CLINICAL PRESENTATION
Cutaneous dissemination of CHL typically affects the skin of the chest and axilla, which are the draining areas of the most commonly affected lymph nodes. The clinical presentation includes single or agminated papules,22,27 plaques,28 sinus tracts,29,30 nodules,31 or tumors (with or without ulceration).32 Cases with generalized erythroderma had been described.33,34,35
ASSOCIATION WITH OTHER MALIGNANCIES
HISTOPATHOLOGY
The hallmark cell of CHL is the Reed–Sternberg (RS) cell. The classic RS cell is large with hyperlobulated nucleus that might appear multinucleated. Mono- or binucleated forms also exist. The mononuclear variant is called the Hodgkin cell. The nuclei of these variants show pale chromatin, thickened nuclear membrane, and large, eosinophilic, viral inclusion–like nucleolus (owl’s eye appearance) (Fig. 36-1). Additionally, mummified cells with collapsed basophilic nucleus and lack of nucleolus are invariably found (Fig. 36-1). They are thought to represent degenerate RS and Hodgkin cells. RS cells and their variants are sparsely dispersed among numerous bystander inflammatory cells, most commonly small lymphocytes, plasma cells, neutrophils, histiocytes, and eosinophils (Fig. 36-1).1,52,53 RS-like cells and variants can be seen in a range of different disorders, particularly in LyP and cALCL (see Differential Diagnosis), and therefore they are not diagnostic of HL.

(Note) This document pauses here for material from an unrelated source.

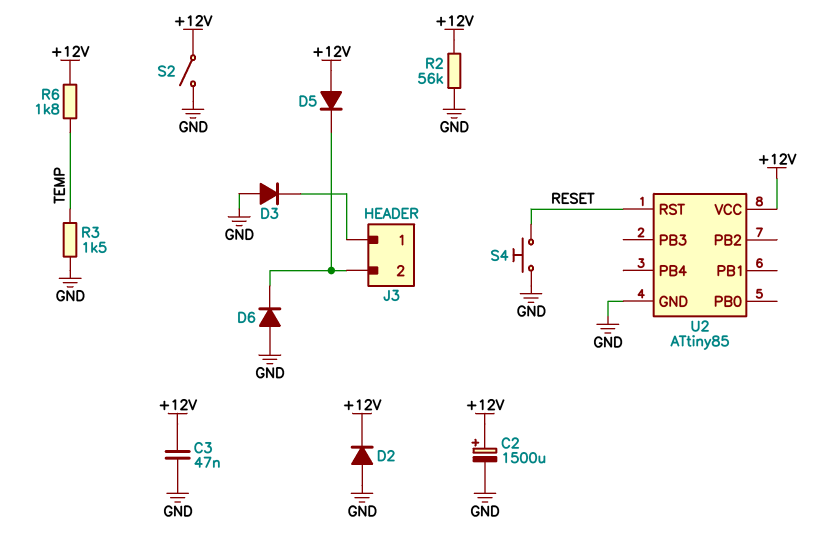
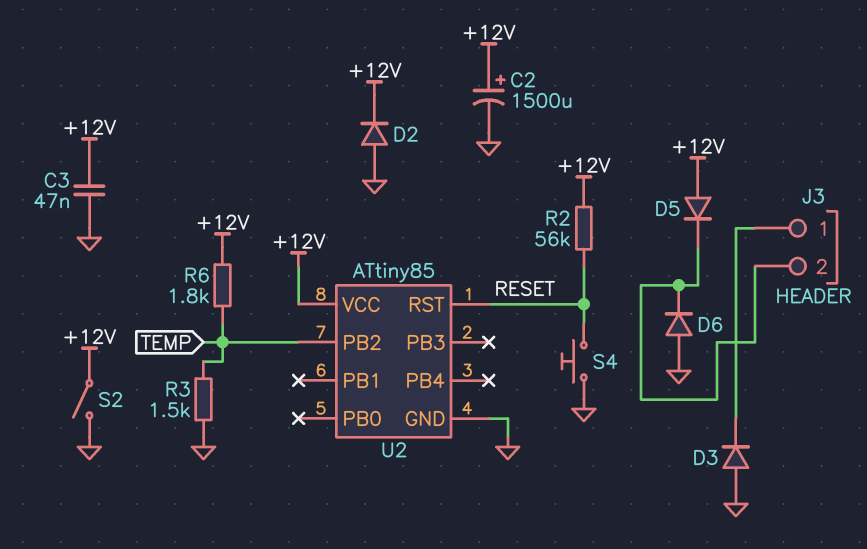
R2: 56k (+12V, GND) -> 56k (+12V, RESET)
U2 pin PB2: none -> TEMP

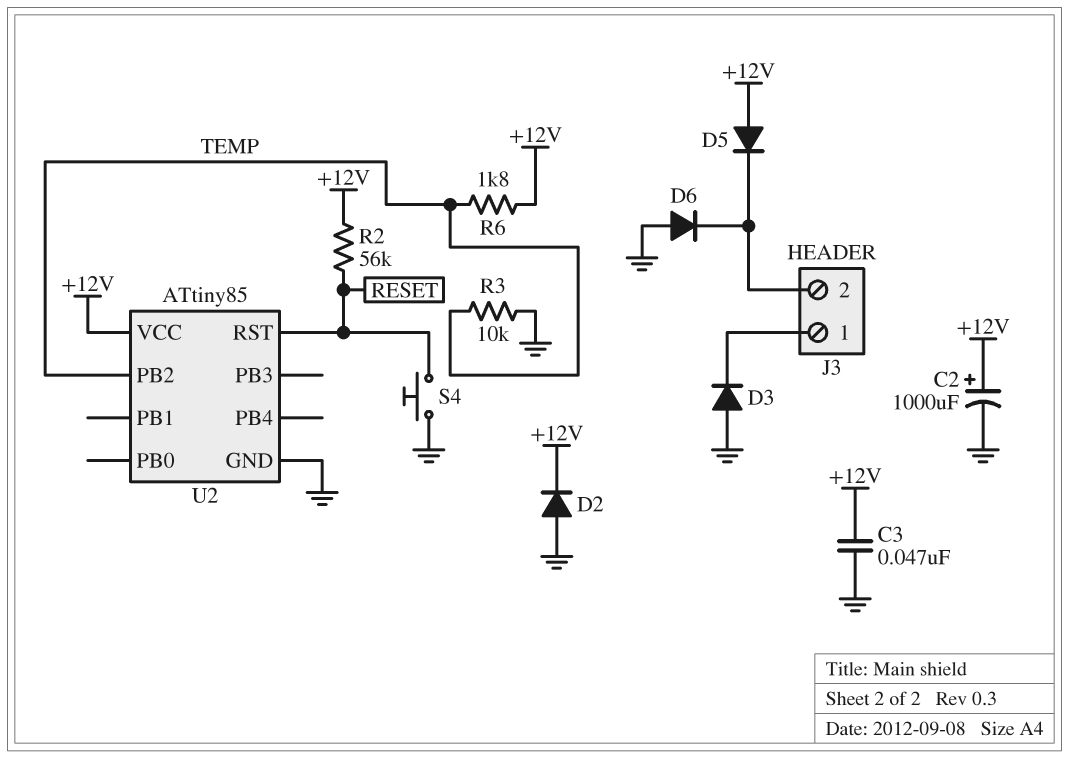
C2: 1500uF (plus +12V, minus GND) -> 1000uF (plus +12V, minus GND)
R3: 1.5k (GND, TEMP) -> 10k (GND, TEMP)
S2: switch (+12V, GND) -> none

FIGURE 36-1. Cutaneous involvement by Hodgkin disease. A and B. Nodular dermal infiltrate with sparing of the epidermis. C. RS-cell variants include mononuclear Hodgkin cells, binucleated RS cells with owl’s eye appearance (white arrow), and multinucleated mummified cells (black arrow). Hodgkin cells contain a single, centrally placed eosinophilic nucleolus. Background inflammatory cells include small lymphocytes, neutrophils, histiocytes, and eosinophils.